For smooth functions, this definition matches the classical derivative. If f is continuously differentiable (f ∈ C¹) and T_f denotes the regular distribution associated with f, then applying the distributional derivative to a test function gives an ordinary integral of f′(x)Φ(x). Integration by parts moves the derivative from f′ onto Φ, introduces a minus sign, and boundary terms vanish because test functions have compact support (so Φ is zero outside a large interval). The result is exactly the distribution associated with f′. In higher dimensions, the same mechanism extends to partial derivatives: for a multi-index α, the distributional partial derivative ∂^α T is defined so that ⟨∂^α T, Φ⟩ equals (−1)^|α| ⟨T, ∂^α Φ⟩, where |α| counts how many partial derivatives are applied.

The payoff is that distributional derivatives exist without requiring pointwise differentiability. Classical differentiation demands that derivatives exist as functions, but distributional differentiation only requires that T act continuously and linearly on test functions. That means one can differentiate objects like the Heaviside step function, which has a jump at 0 and therefore lacks a classical derivative there. Using the definition with T = Θ (the heavy-side/Heaviside distribution), the pairing ⟨∂Θ, Φ⟩ reduces to an integral involving Φ′. Because Θ(x)=0 for x<0 and Θ(x)=1 for x>0, the integral collapses to the positive side and the fundamental theorem of calculus yields −Φ(0). This matches the defining action of the Dirac delta distribution δ, so the distributional derivative of the Heaviside function is the Dirac delta: ∂Θ = δ.

A second example shows how singularities behave under differentiation. Differentiating the Dirac delta distribution itself produces another distribution that is not regular: ⟨∂δ, Φ⟩ = −Φ′(0). In other words, the derivative of δ is again well-defined in D′, but it no longer corresponds to an ordinary function. The trade-off is clear: distributional derivatives always exist, yet the resulting object may become “less regular” than the original.

Overall, the core insight is operational: differentiation is redefined through duality and integration by parts so that derivatives can be computed for any distribution, and classical derivatives are recovered automatically when the underlying object is smooth enough.

Cornell Notes

Distributional derivatives redefine differentiation using duality: a distribution T is differentiated by transferring derivatives from T onto a test function Φ, with a sign determined by the order of differentiation. For a multi-index α, the rule is ⟨∂^α T, Φ⟩ = (−1)^|α| ⟨T, ∂^α Φ⟩, which guarantees the result is again a distribution. When T comes from a smooth function f, this construction reproduces the classical partial derivatives of f. The method also works for non-smooth and singular objects: the Heaviside step function’s distributional derivative equals the Dirac delta, and differentiating δ yields a new (non-regular) distribution acting as −Φ′(0).

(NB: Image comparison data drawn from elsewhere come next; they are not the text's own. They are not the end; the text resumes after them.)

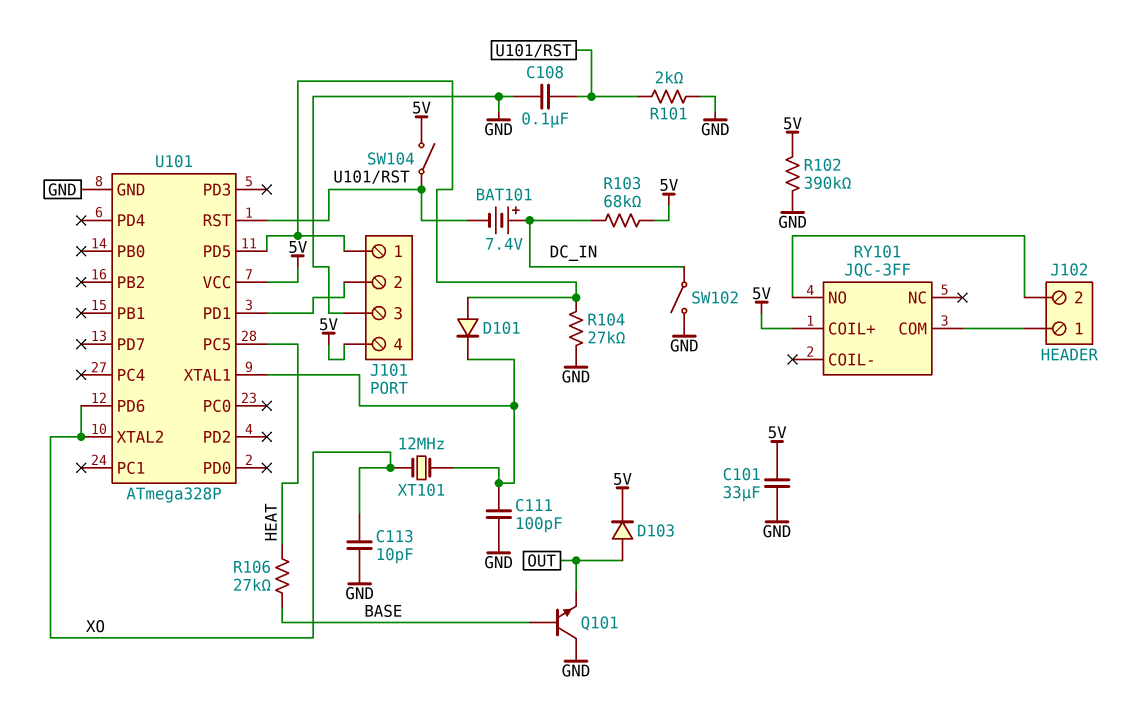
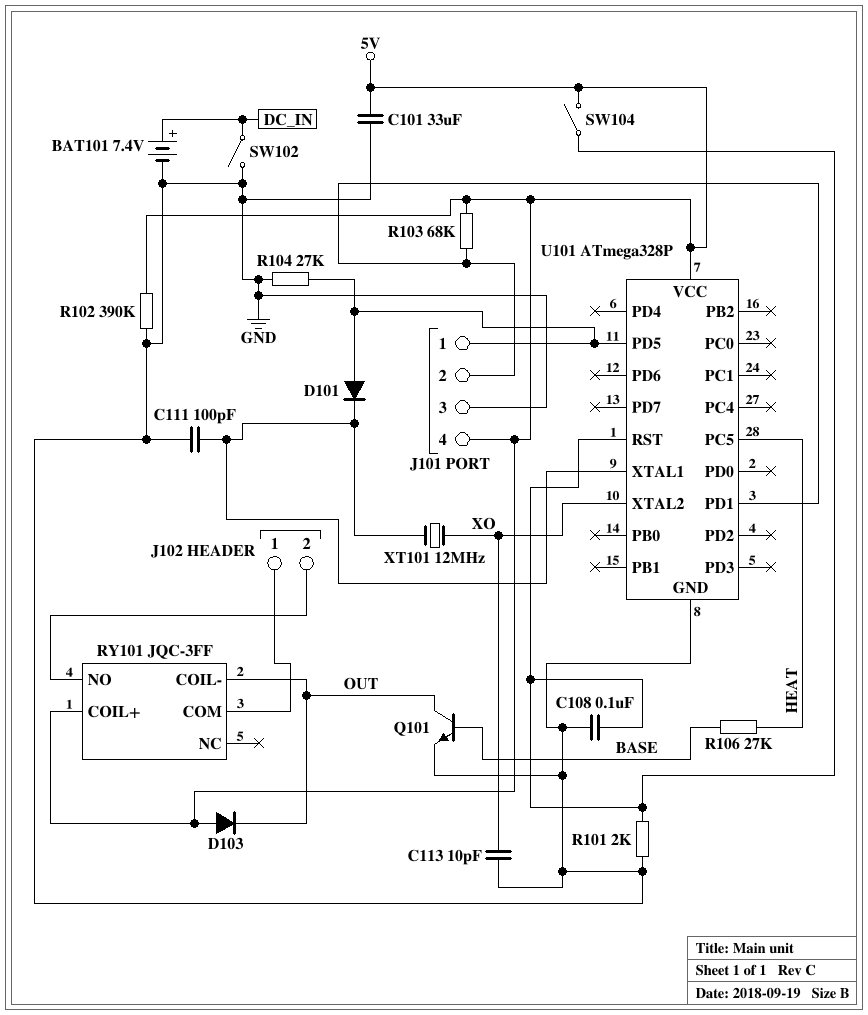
BAT101: 7.4V (plus DC_IN, minus U101/RST) -> 7.4V (plus DC_IN, minus GND)
D103: diode (A OUT, K 5V) -> diode (A 5V, K OUT)
Q101: NPN (B BASE, C GND, E OUT) -> NPN (B BASE, C OUT, E GND)
R103: 68k (5V, DC_IN) -> 68k (5V, J101/2)
RY101 pin COIL-: none -> OUT
U101 pin PD6: XO -> none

How does the definition of a distributional derivative avoid needing classical derivatives of T?

It never differentiates T pointwise. Instead, it defines the derivative through the pairing with test functions: for any Φ in the test-function space, ⟨∂^α T, Φ⟩ is defined by moving ∂^α onto Φ. This uses integration by parts (conceptually) and the compact support of Φ to eliminate boundary terms. As a result, the derivative exists for every T in D′, regardless of whether T corresponds to a differentiable function.

Why do boundary terms disappear when deriving the sign rule (−1)^|α|?

Test functions Φ are smooth and have compact support, so Φ vanishes outside some interval [−a, a]. When integration by parts shifts derivatives from f′ onto Φ, the boundary contribution involves Φ(±a). Since Φ(−a)=Φ(a)=0 by compact support, the boundary term is zero. Each integration-by-parts step contributes a minus sign, so applying |α| derivatives yields (−1)^|α|.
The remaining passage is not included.